Here's a great set of questions to ask at your next corporate strategy away day.
I know you know the answers to these questions - but I promise that the people in charge of your organisation will have some illuminating answers.
Thinking about the next five years...
- will computers be faster or slower?
- will the price of computing go up or down?
- will internet speeds get faster or slower?
- will computer graphics get more realistic or less?
I promise you these aren't daft questions. Ask people these questions, and then ask them to justify their answers. Then ask how that affects their business planning and purchasing decisions.
Obviously, computers are continually getting faster - yet they're often perceived as slower.
Sure, the price per computation is falling, but a top of the range iPhone will cost you over a thousand pounds. The original cost a third of that (adjusted for inflation).
5G is fast but web pages are getting exponentially larger.
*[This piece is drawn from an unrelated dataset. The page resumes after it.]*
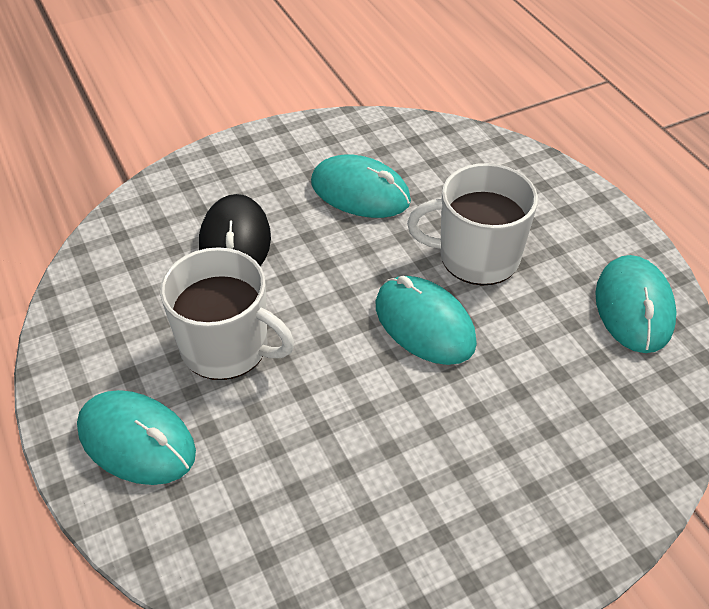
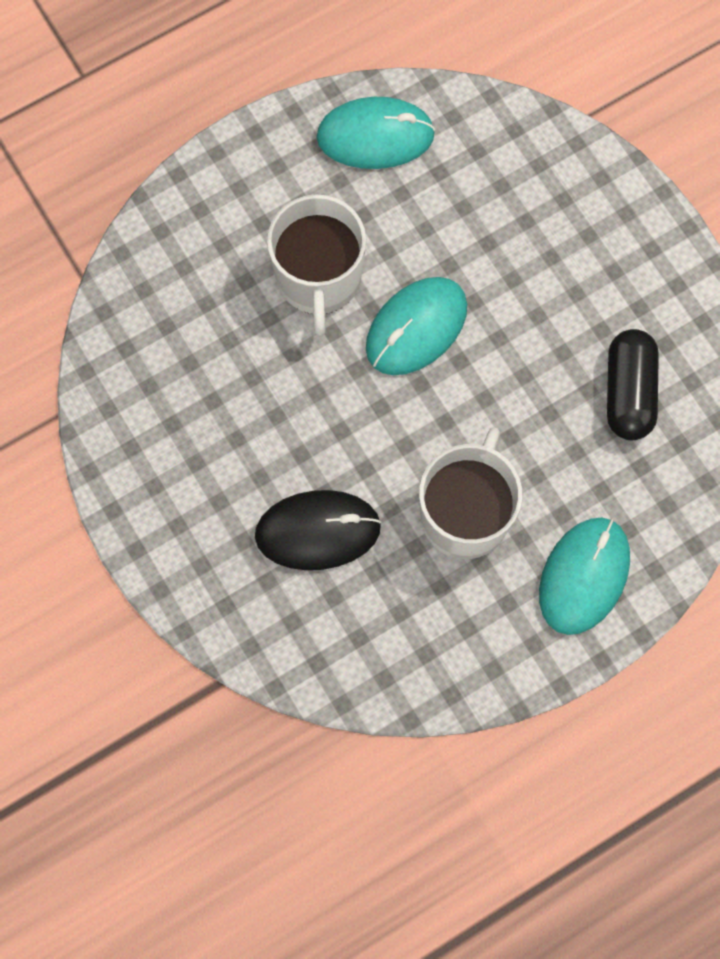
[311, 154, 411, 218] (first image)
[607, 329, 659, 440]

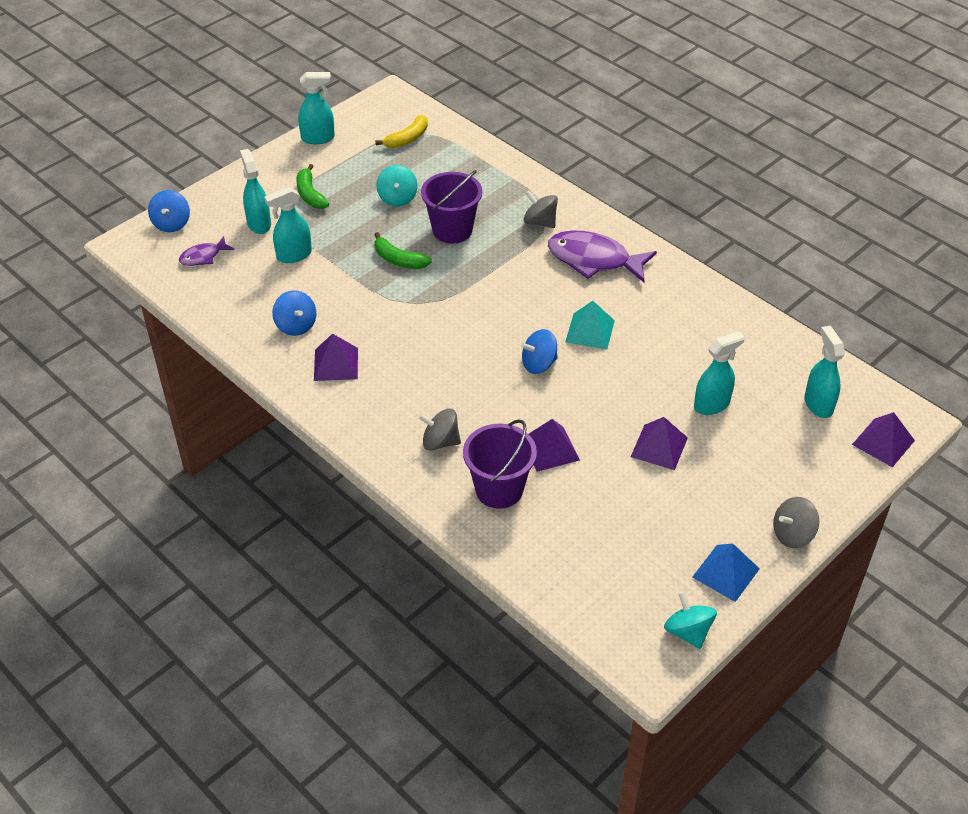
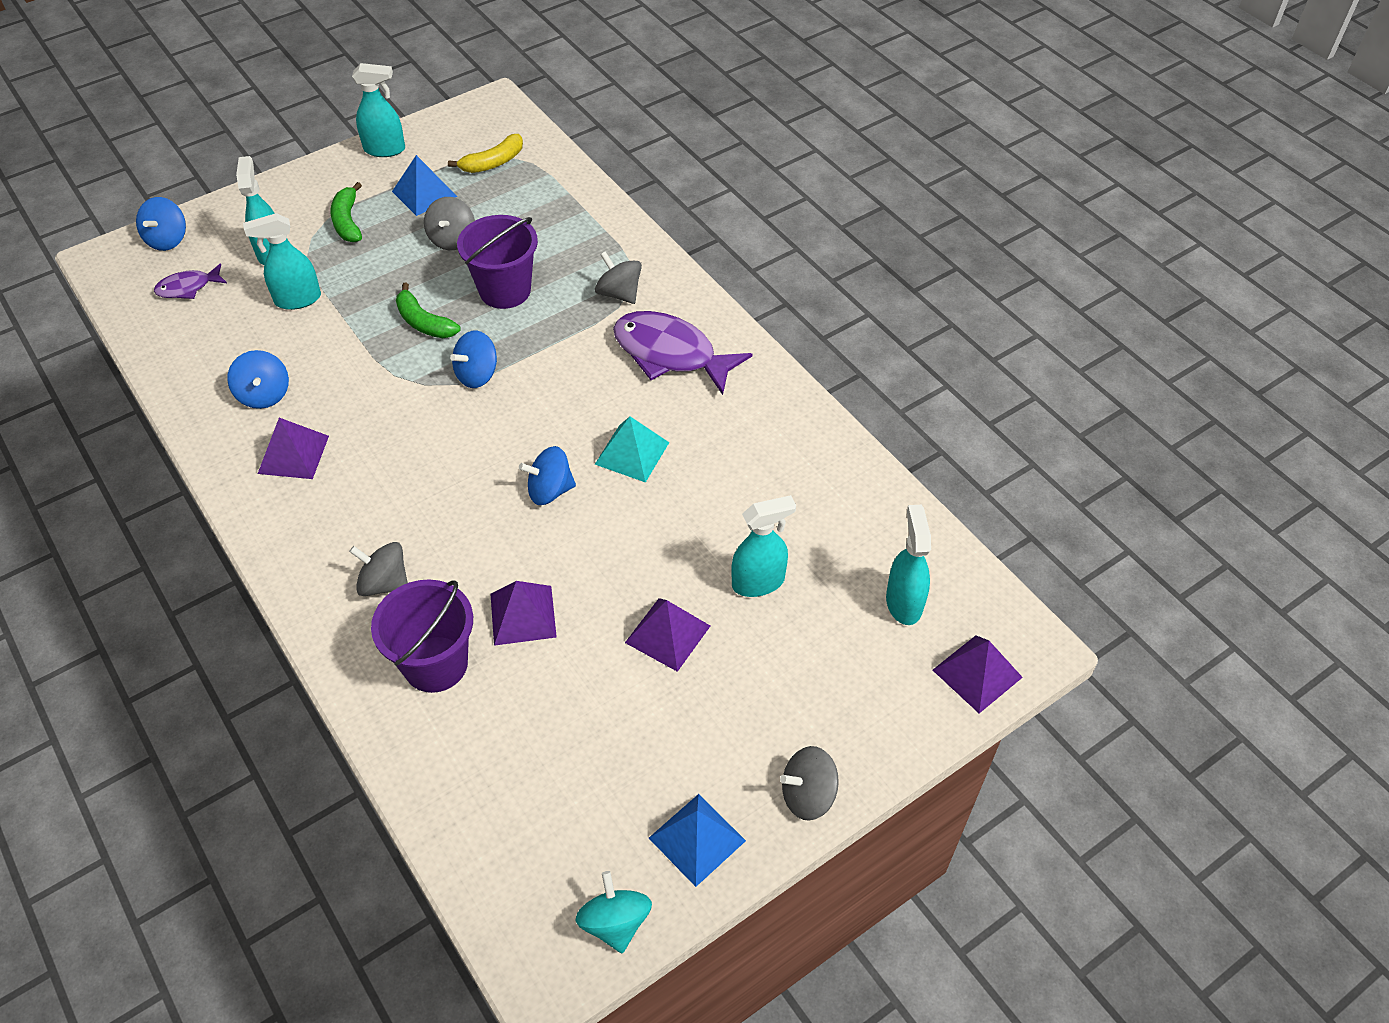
[424, 197, 475, 250]
[392, 155, 457, 216]
[450, 331, 497, 388]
And anyone who has been at a crowded train station knows that shared bandwidth dries up pretty quickly
In 1997, the video-game "Carmageddon" was banned all over the world for its realistic depictions of people being hit by cars.
And, who can forget the original Mortal Kombat being the subject of Moral Paniks?
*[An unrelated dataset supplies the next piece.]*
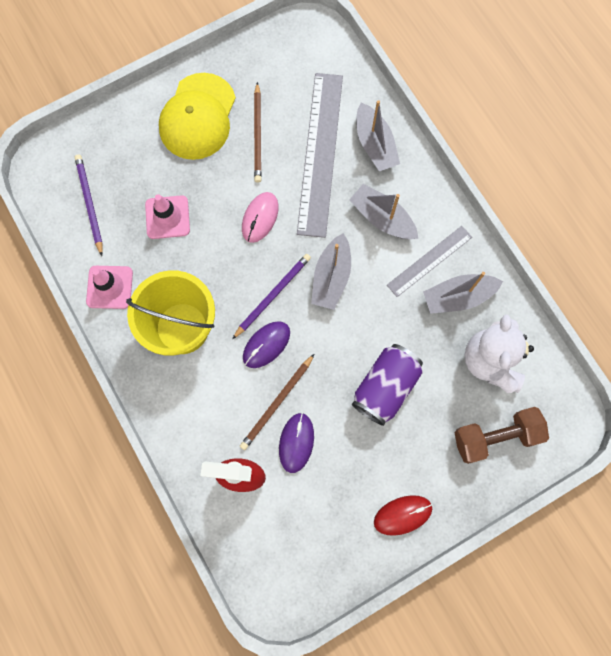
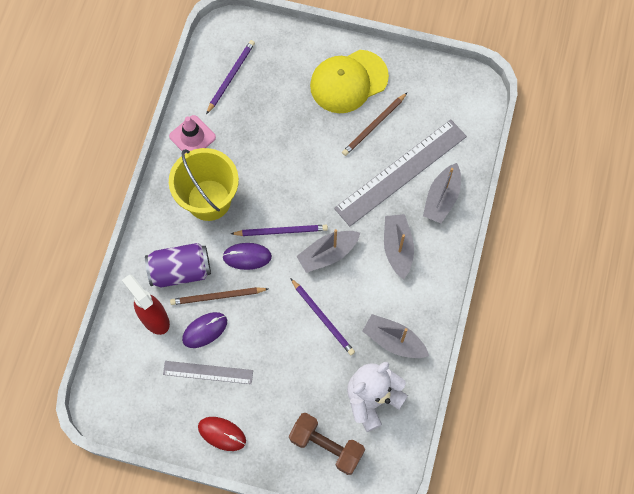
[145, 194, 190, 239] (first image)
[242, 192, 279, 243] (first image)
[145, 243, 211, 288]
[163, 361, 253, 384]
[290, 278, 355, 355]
Now, consider these set of questions. In the next five years...
- do you expect to have more passwords or fewer?
- will you own more computers or fewer?
- will computers be easier to use or harder?
I've consolidated lots of passwords behind OAuth. But unless IndieAuth takes off in a meaningful way, I suspect I'll have more passwords. I have a Yubikey, but it seems like every week brings me a new 2FA soft-token I have to register and keep safe.
My house is filling up with computers. Every speaker, doorbell, and lightbulb has a CPU. But, increasingly, I only rent those computers - some virtually, some physically.
As I get older, I lose neuroplasticity. I get grumpy when a new version of Material Design comes out and means I have to learn how to use my computer all over again. Voice interfaces only work if you remember the precise wording of a command. As many people perceive it, computers are harder to use than ever.
In the news
The reason I ask these questions is due to a recent news story I read. A firm was locked in to a crappy multi-year contract with a technology supplier. In their defence, they said:
When we entered into an agreement with [redacted] we could not have foreseen the progress in technology around mobile data and streaming.
That, frankly, is incompetence. If you're buying a decade-long service, you have to take into account how technology advances over the years. I can forgive someone for not predicting the next Netflix, or the ubiquity of tablet computers. But it's impossible to justify long technology contracts which expect the world to stay static.